Am J Hum Genet. 98(4):615-26 2016/04/07

GPI is a glycolipid that anchors over 150 various proteins to the cell surface. At least 27 genes are involved in biosynthesis and transport of GPI anchored proteins (GPI-APs). Recently, mutations in 13 of these genes were reported to cause inherited GPI deficiencies (IGDs). IGDs mainly show intellectual disability, epilepsy, coarse facial features and sometimes with multiple organ anomalies or hyperphosphatasia. Those symptoms were caused by the decreased surface expression of GPI-APs or by structural abnormalities of GPI. In this paper, we reported five affected individuals from three families, two consanguineous from Egypt and Pakistan and one from Japan showing severe intellectual disability, hypotonia and early onset seizures.

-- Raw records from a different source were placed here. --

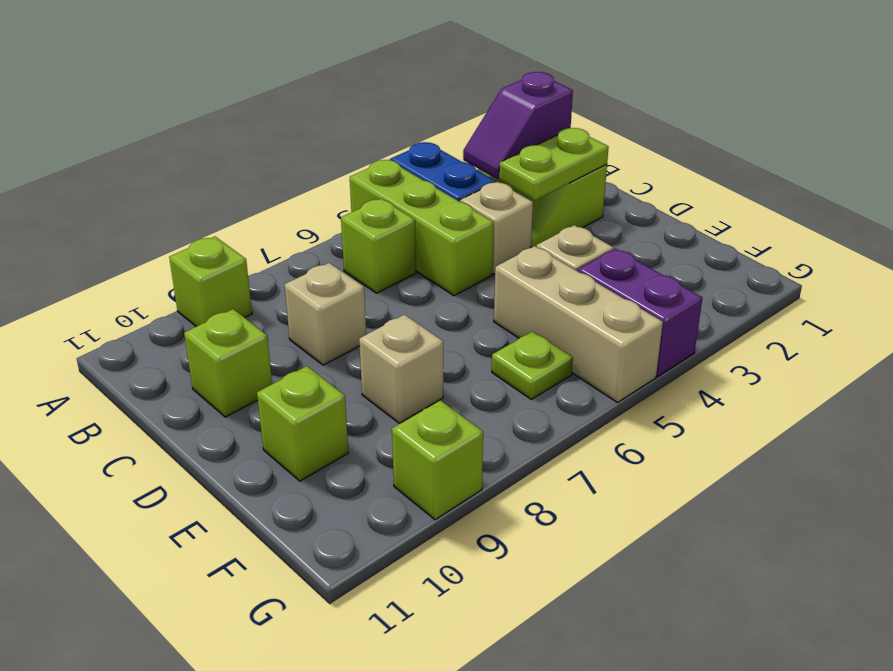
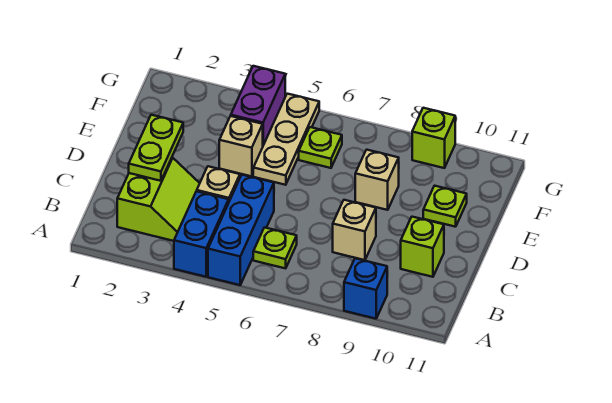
lime brick A5:C5 level 1 -> blue brick A5:C5 level 1
lime brick A9 level 1 -> blue brick A9 level 1
purple slope B2:B3 level 2 top 2 -> none
lime brick B6 level 1 -> lime plate B6 level 1
lime plate C2:C3 level 2 -> lime plate C2:D2 level 2
tan brick E5:G5 level 1 -> tan plate E5:G5 level 1
lime brick E10 level 1 -> lime plate E10 level 1

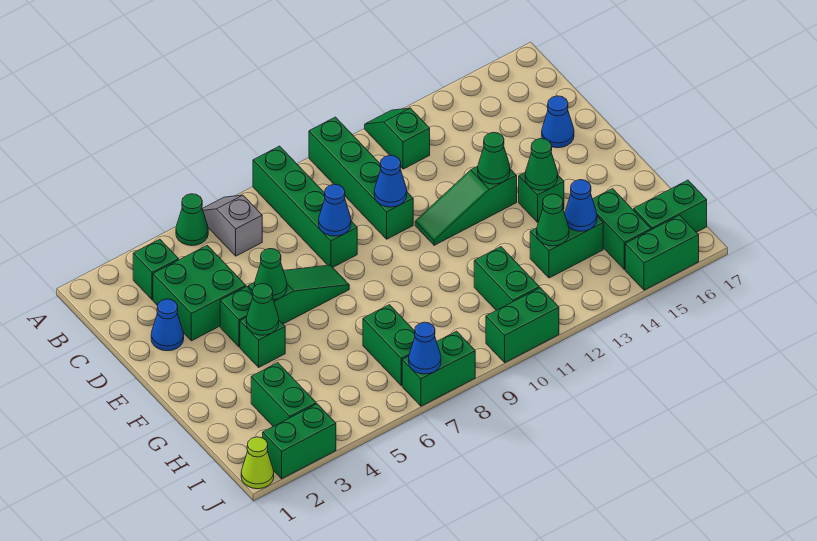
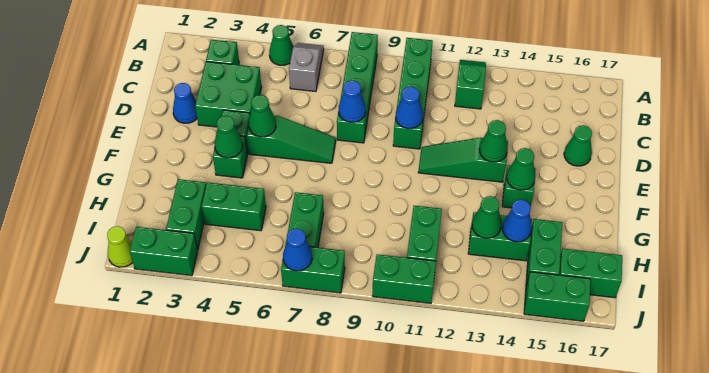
blue cone D16 level 1 -> green cone D16 level 1
none -> green brick H4:H5 level 1

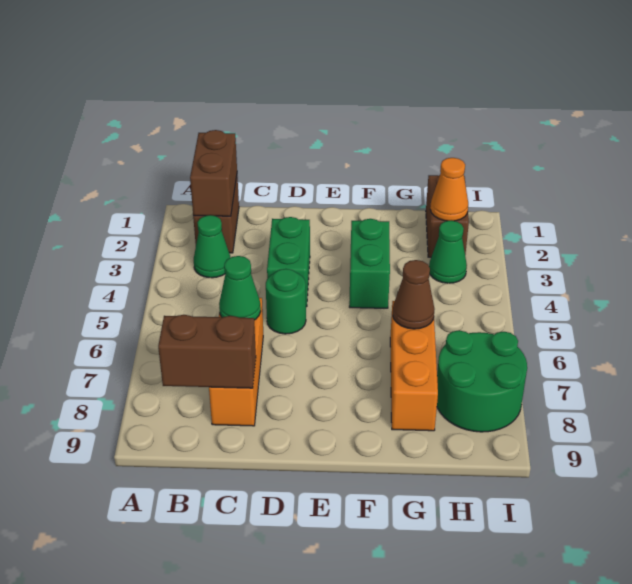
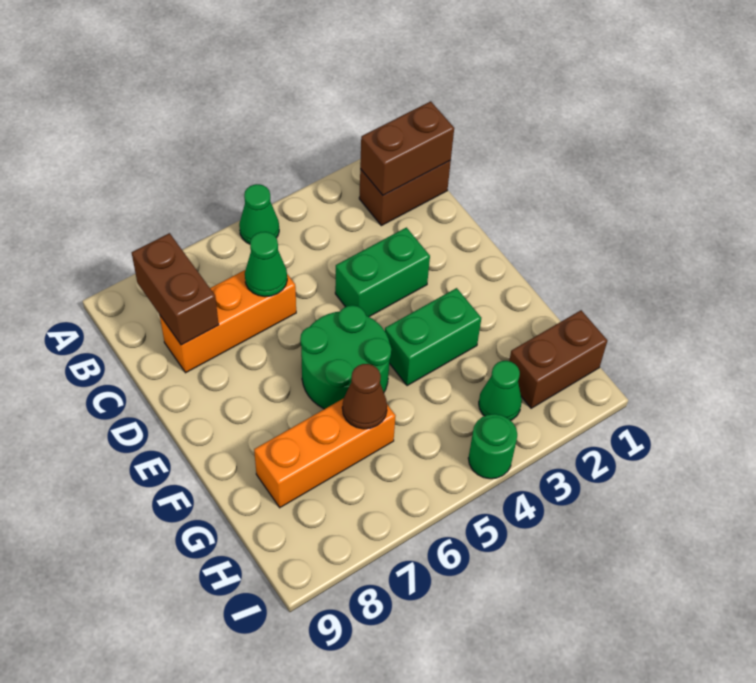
green cone B3 level 1 -> green cone A5 level 1
green round brick D5 level 1 -> green round brick I4 level 1
orange cone H2 level 2 -> none
green round brick H7:I8 level 1 -> green round brick E5:F6 level 1

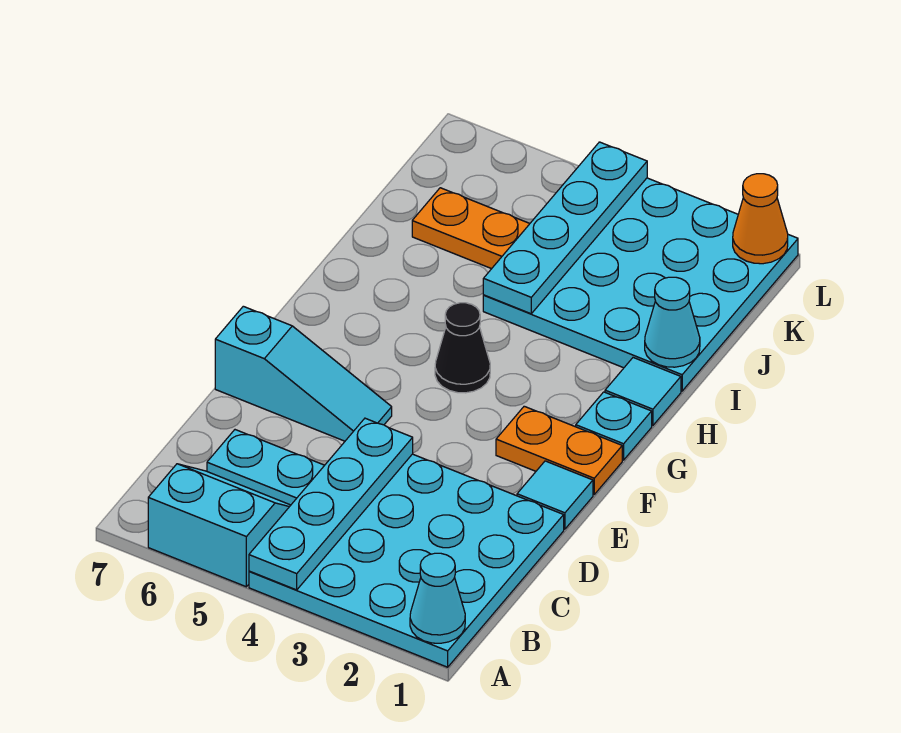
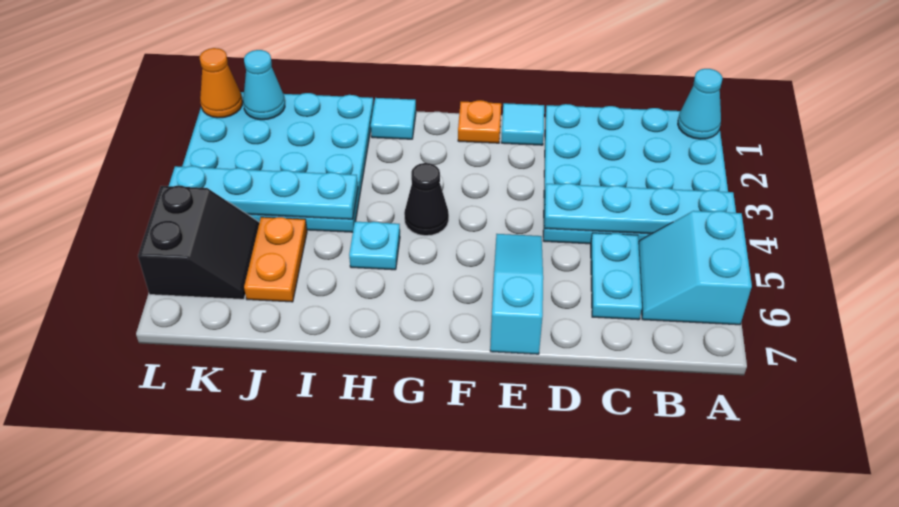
orange plate F1:F2 level 1 -> orange plate F1 level 1
cyan plate G1 level 1 -> cyan plate H5 level 1
cyan cone I1 level 2 -> cyan cone K1 level 2
none -> black slope K5:L6 level 1 top L

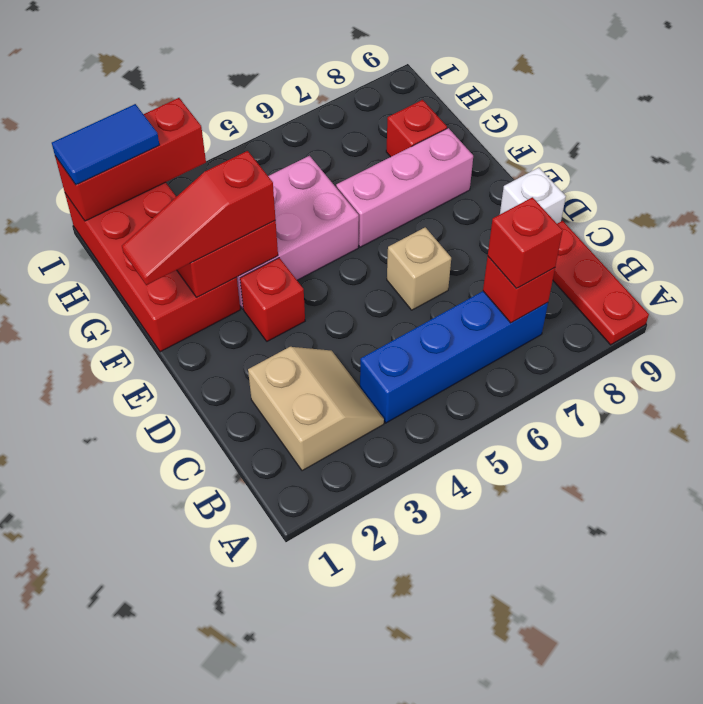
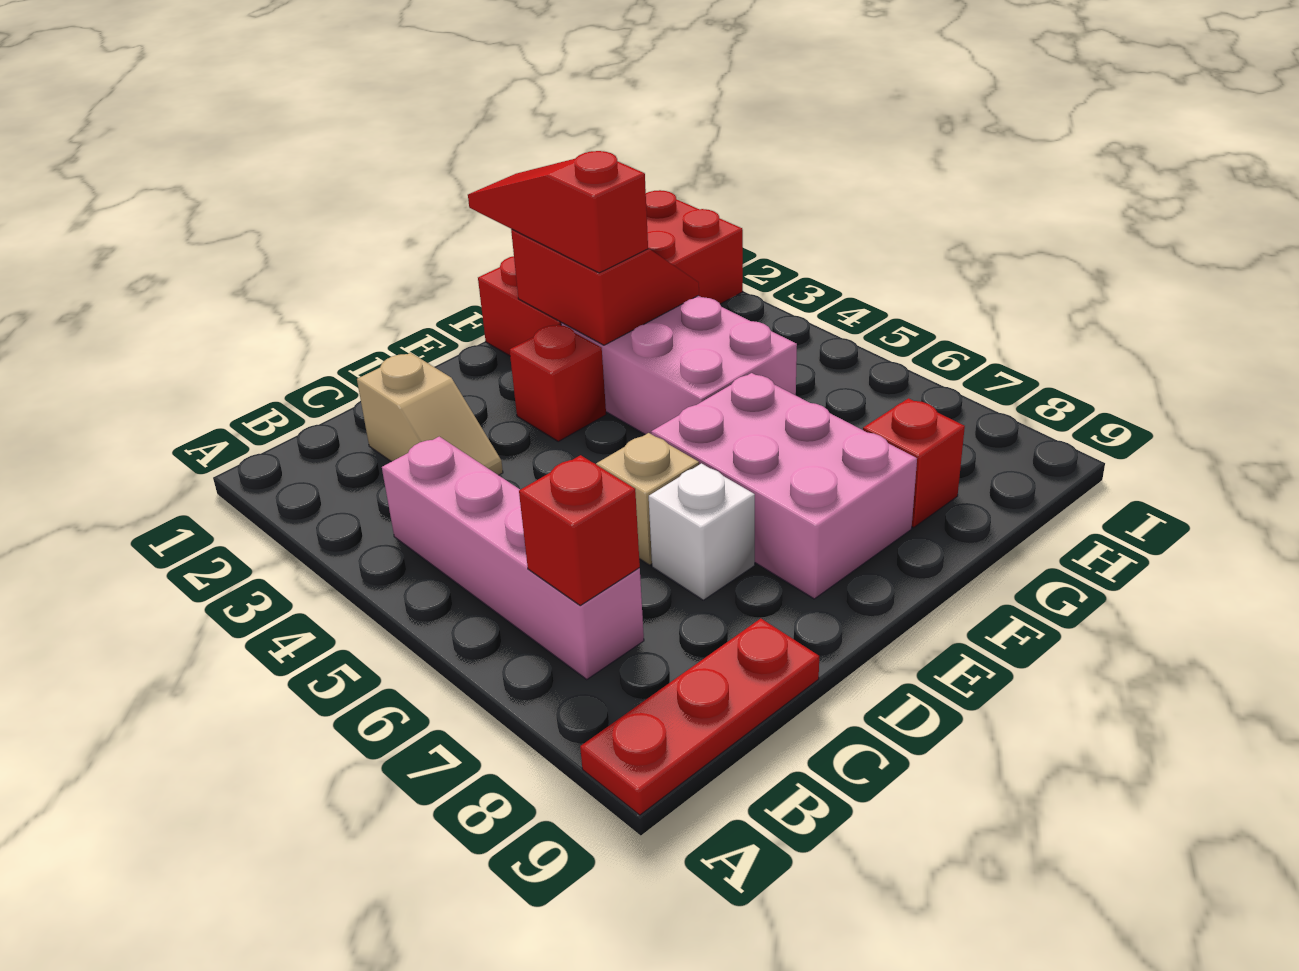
tan slope B2:C3 level 1 top 2 -> tan slope C2:C3 level 1 top 2
blue brick B4:B7 level 1 -> pink brick B4:B7 level 1
red brick B7 level 3 -> none
white brick D9 level 1 -> white brick D7 level 1
pink brick F6:F8 level 1 -> pink brick E6:F8 level 1
red brick I1:I3 level 2 -> none
blue tile I1:I2 level 3 -> none

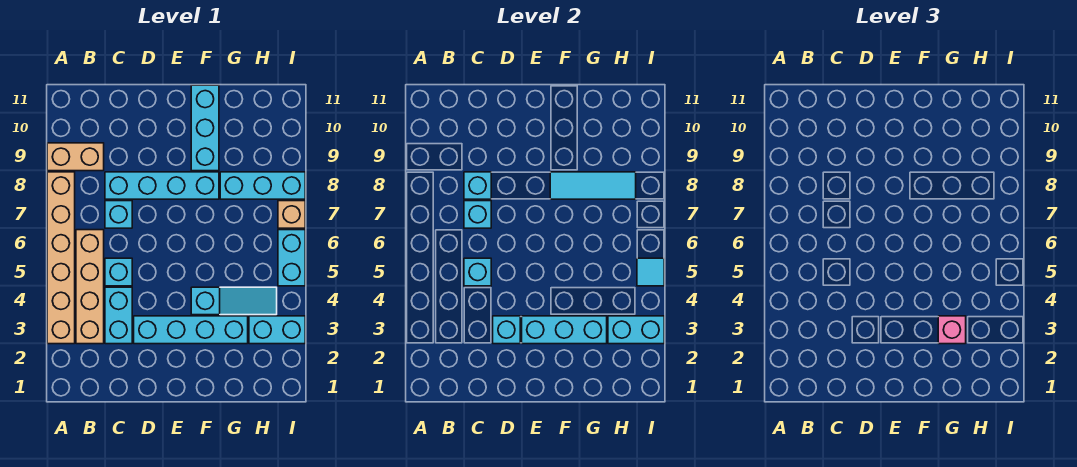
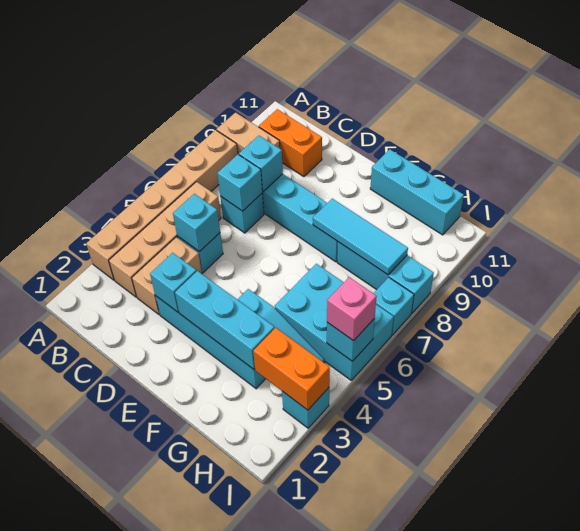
none -> orange brick B10:C10 level 1
cyan brick C3:C4 level 1 -> tan brick C3:C4 level 1
cyan brick F9:F11 level 1 -> cyan brick F11:H11 level 1
pink brick G3 level 3 -> pink brick I5 level 3
cyan brick H3:I3 level 1 -> cyan brick I3 level 1
cyan brick H3:I3 level 2 -> orange brick H3:I3 level 2
cyan brick I5:I6 level 1 -> cyan brick G5:I6 level 1
cyan tile I5 level 2 -> cyan brick I5 level 2
tan brick I7 level 1 -> cyan brick I7 level 1

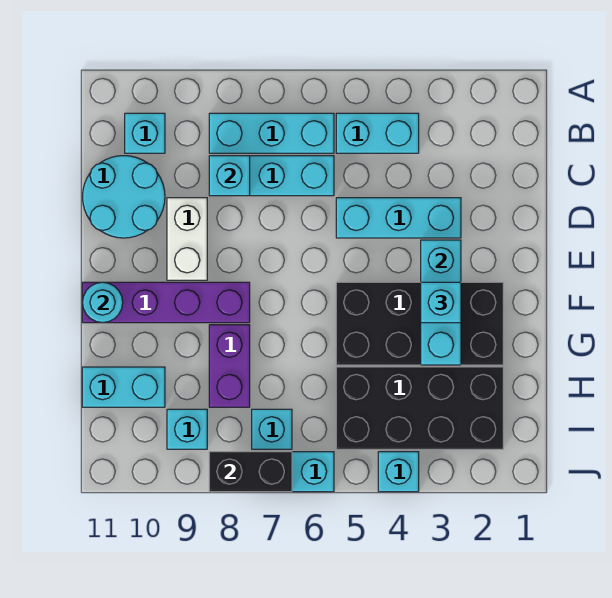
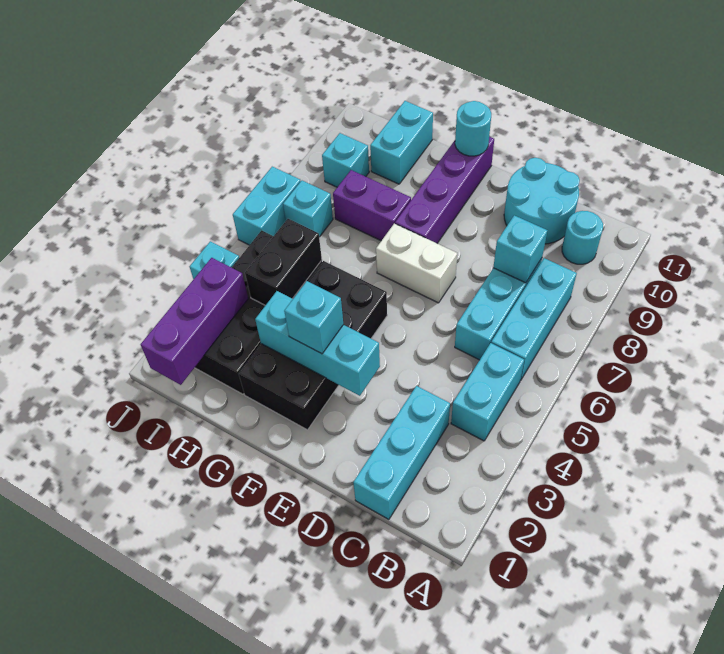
cyan brick B10 level 1 -> cyan round brick B10 level 1
cyan brick D3:D5 level 1 -> cyan brick C1:C3 level 1
white brick D9:E9 level 1 -> white brick E7:F7 level 1
none -> purple brick I1:I3 level 2
black brick J7:J8 level 2 -> black brick H4:H5 level 2

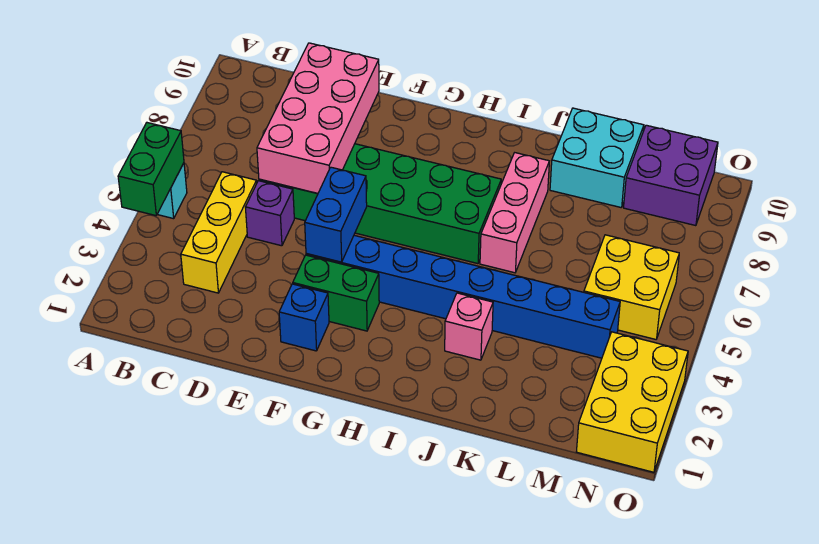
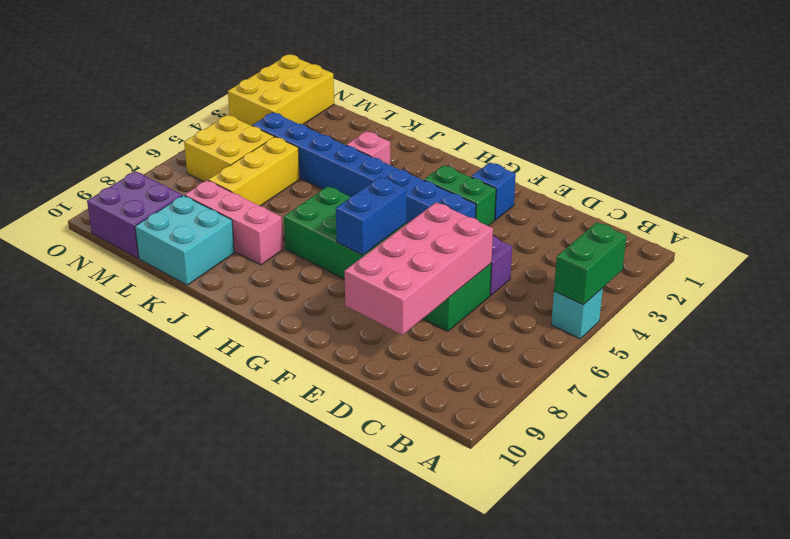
yellow brick C3:C5 level 1 -> yellow brick L5:L7 level 1
blue brick F4:F5 level 2 -> blue brick G6:G7 level 2
pink brick J6:J8 level 1 -> pink brick J8:L8 level 1

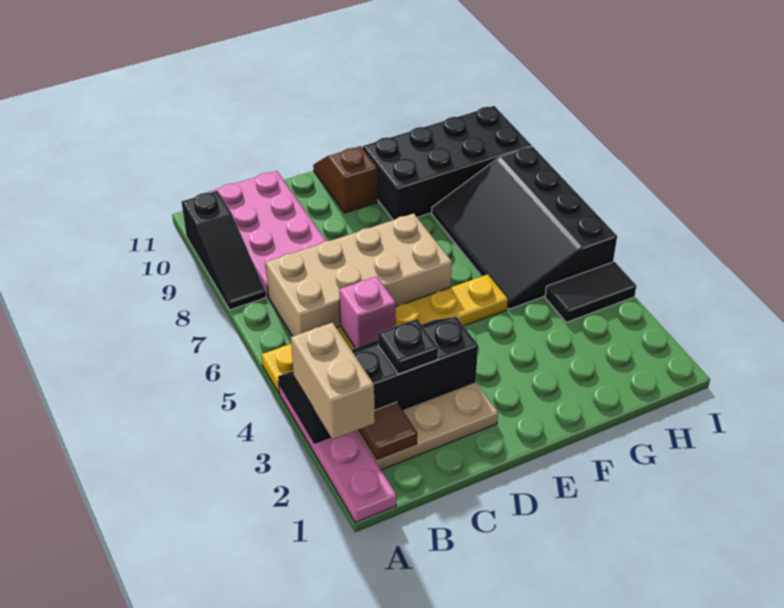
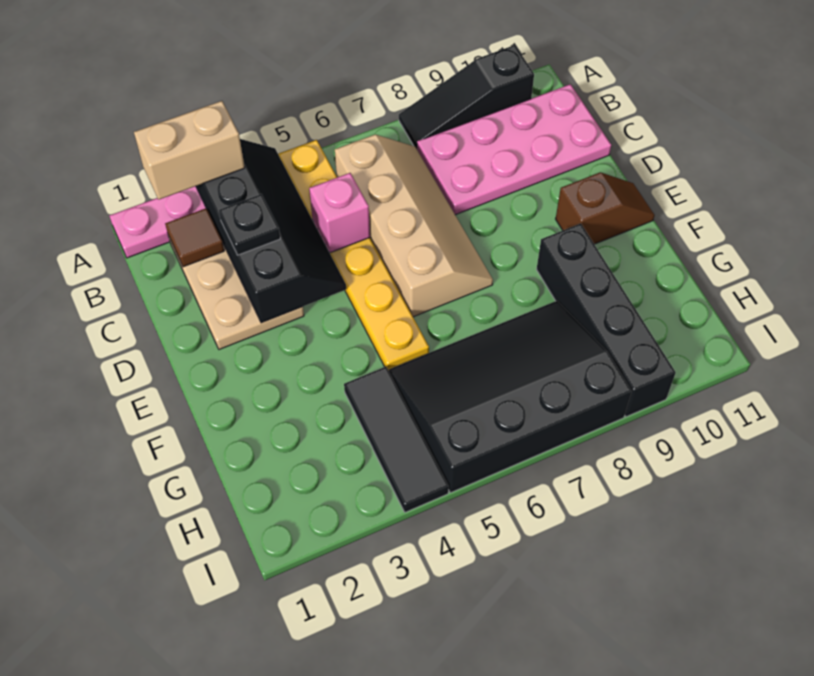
tan brick B6:E7 level 1 -> tan slope B6:E7 level 1 top 6
black brick F9:I10 level 1 -> black brick F9:I9 level 1
black tile H4:I4 level 1 -> black tile G4:I4 level 1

PIGG is the enzyme that modifies the second mannose with ethanolamine phosphate, which is removed soon after GPI is attached to the protein. Physiological significance of this transient modification has been unclear. Using B lymphoblasts from affected individuals of families from Egypt and Japan, we revealed that PIGG activity was almost completely abolished; however the GPI-APs were normally expressed on the surface with the normal structure. The discovery of pathogenic variants in PIGG showed the importance of this step in neural development.